Les techniciens síimpliquent avec moi dans la formation.

Formateur avant tout

Un rôle de formateur qu’il prend très à cœur. Alors, il s’agace de certaines pratiques. "Les stagiaires ou apprentis sont parfois pris pour de la main d’œuvre à bon marché, des larbins, et pas dans l’esprit de les former. On s’en aperçoit lors des jurys d’examen", dit-il, impliqué là aussi en tant que membre. Il est inadmissible encore pour lui "que ces jeunes n’aient pas accès aux documents techniques et comptables". Un fondamental pour Philippe Jubin, titulaire d'un BTS et d'un CS de comptabilité et fiscalité, chez qui il en va autrement. "Pour l’apprenti, la formation est essentielle. Je passe énormément de temps à cela". Ainsi, les rendez-vous avec les techniciens ou conseillers, "sont programmés dans la mesure du possible quand ils sont là pour qu’ils en aient le bénéfice. Le comptable, le contrôleur laitier et le technicien culture, le vétérinaire ou l’inséminateur jouent le jeu. Ils s’impliquent avec moi dans la formation", apprécie-t-il, attaché à présenter dans sa globalité la ferme et tous les postes. "Nous, on fait tout ensemble. Je souhaite qu’ils voient aussi les factures qui arrivent et la paie de lait, ce qu’on en fait.
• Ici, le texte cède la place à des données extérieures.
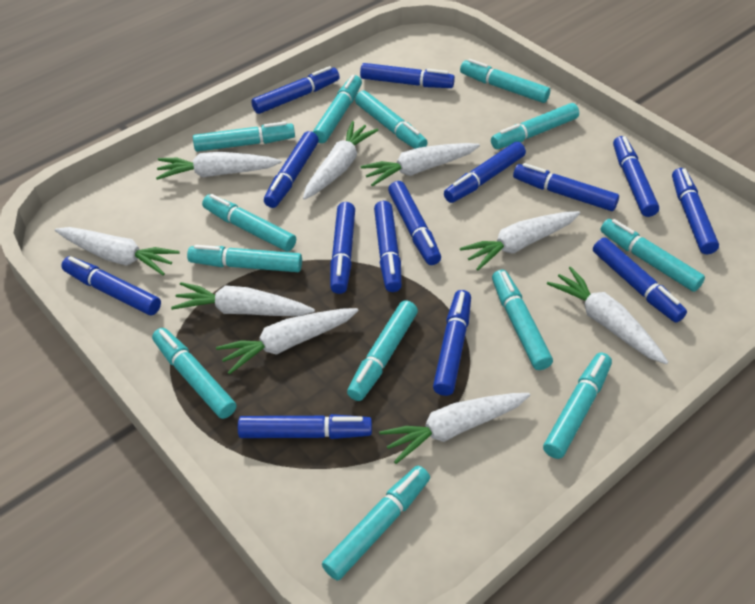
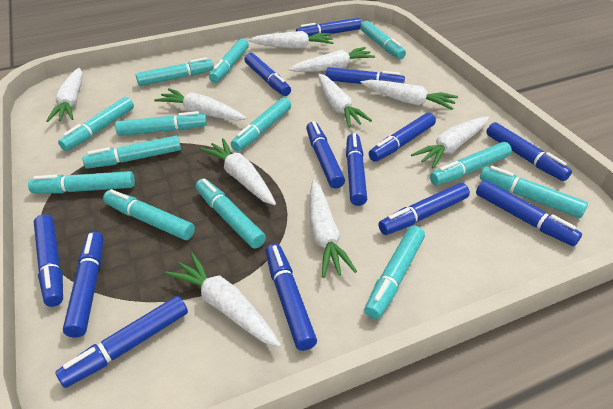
blue marker: 14 -> 13
white carrot: 9 -> 10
Je travaille à l’ancienne, avec mon cahier de recettes et de dépenses, ce qui reste derrière la paie", formateur jusqu’au bout de sa démarche.

 

Chevalier de l'ordre du mérite agricole

Une implication pour laquelle il vient de recevoir l’ordre du mérite agricole, promu au grade de chevalier. "Cette reconnaissance m'a fait énormément plaisir car elle m'est remise pour mon travail pour l'accueil et la formation de nombreux jeunes stagiaires et apprentis". Un bel hommage et une reconnaissance pour cet homme, agri-formateur dans l’âme et les pratiques, qui ne court pourtant pas derrière les lauriers. "Avoir des honneurs est une chose. Le mérite lui s’acquiert sur le terrain", estime-t-il, n’omettant pas d’exercer sa liberté d’expression sur son "regret doublé d’incompréhension de voir fermer les centres de formation des chambres d’agriculture". Car apprendre en faisant, c’est apprendre et devenir compétent, une méthode éprouvée et reprise aujourd’hui.

 

Repères

- Plus de 14 200 apprentis tous secteurs confondus en Bretagne,
- 2 754 dans le secteur agricole dont 1 750 en enseignement agricole (+ 8,2 %), 558 dans l'éducation nationale (+16,7 %) et 446 pour l'enseignement supérieur (+19 %) dans les CFA agricoles,
- Un apprentissage en progression constante notamment dans les Côtes d’Armor (+10 %), l’Ille et Vilaine (+11,3 %) et le Finistère (14 %), tiré par la production agricole.